Qué impresionante lección: jugar hasta el final.
Qué lección de lecciones: persistir al costado de la cancha, trabajando, aplicando la inteligencia y la sensibilidad, sin aminorar porque al almanaque personal le restaran apenas unos papeles, abrazando lo que les da sentido a los días y apretándolo igual o más fuerte que siempre.
¿Cómo no pensar y cómo no pensarse frente a un comportamiento así? Así: tan estremecedor, tan pleno, tan convencido, tan verdadero, tan señalador de para qué permanecer despierto entre el amanecer y el anochecer.
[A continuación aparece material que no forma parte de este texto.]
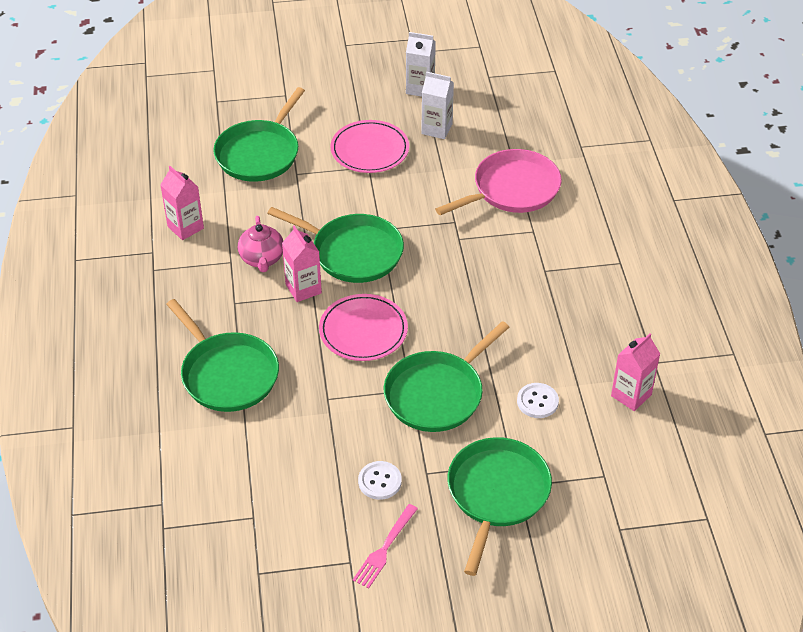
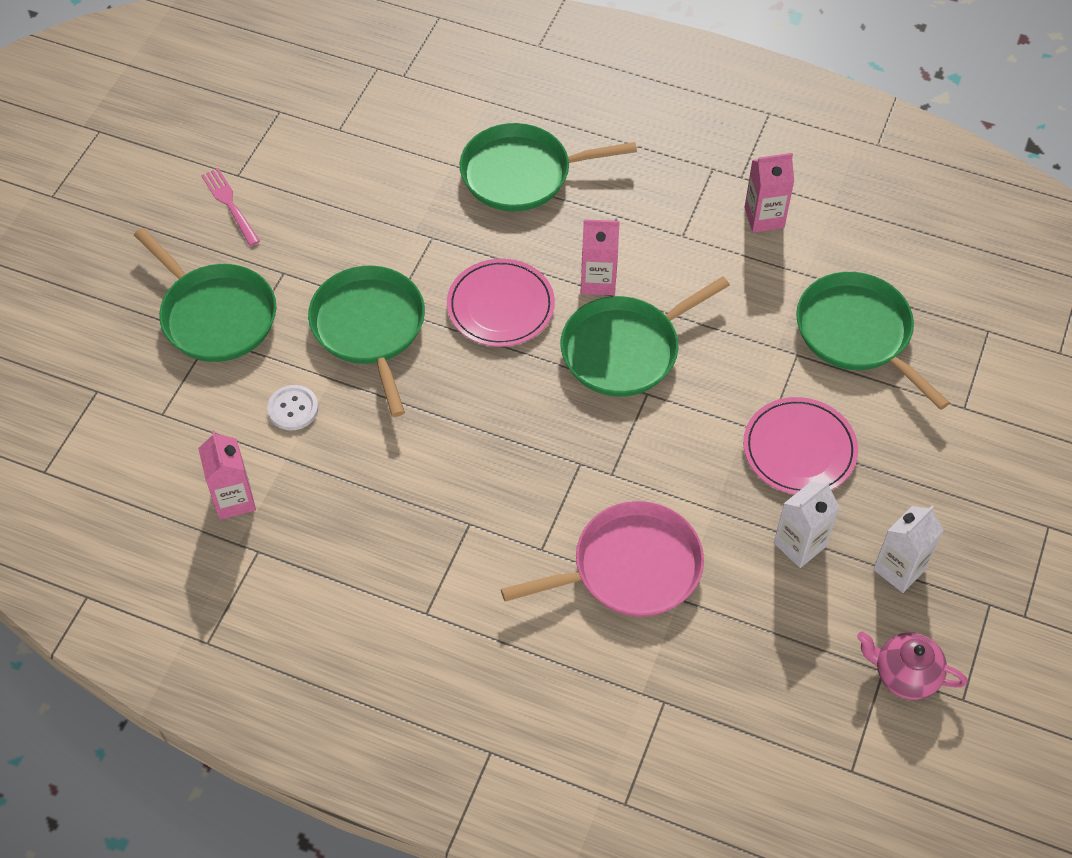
camera: 120 degrees right, 10 degrees up
(262, 259) = (669, 264): pink teapot -> pink teapot (905, 675)
(380, 481) = (303, 233): white button -> none
(512, 189) = (630, 568): pink pan -> pink pan turned 105 degrees counterclockwise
Una vez, en una entrevista para los medios de la Conmebol, a Miguel le preguntaron si no tomaba un riesgo innecesario al hacerse cargo de cierto equipo. Con la sonrisa invicta sosteniéndole la voz, contestó sin vueltas: “Si no lo hiciera, no sería yo. ¿Sabés lo que es vivir sin ser vos?”. De nuevo: Miguel jugó hasta el final siendo él. ¿Y en qué consistió ser él? Miguel detectó temprano algo que hace que la vida sea vida: la pasión. Evidente pasión suya: el fútbol. El fútbol como juego; el fútbol como desafío; el fútbol como oportunidad para acariciar fugazmente a la gloria, entendiendo que muy rápido hay que retornar al llano; el fútbol como un misterio al que es posible descifrarle secretos para armar buenos conjuntos y ganar partidos, pero asumiendo que lo descifrado regresará al misterio unas semanas después; el fútbol como tema mayúsculo de conversación; el fútbol como arena para construir lo que no es fútbol. Detectó eso Miguel. Lo detectó y no lo soltó. Ni siquiera ante la perspectiva de la muerte. Una perspectiva que, dado el lugar de Miguel en la agenda pública, resultó visible para muchísima gente.
–El tipo va a hacer lo que más le gusta, eso en lo que cree, hasta irse –le soltó un hombre de unos 60 calendarios a su hijo, al salir de un partido en la Bombonera un poquito antes de la partida de Miguel.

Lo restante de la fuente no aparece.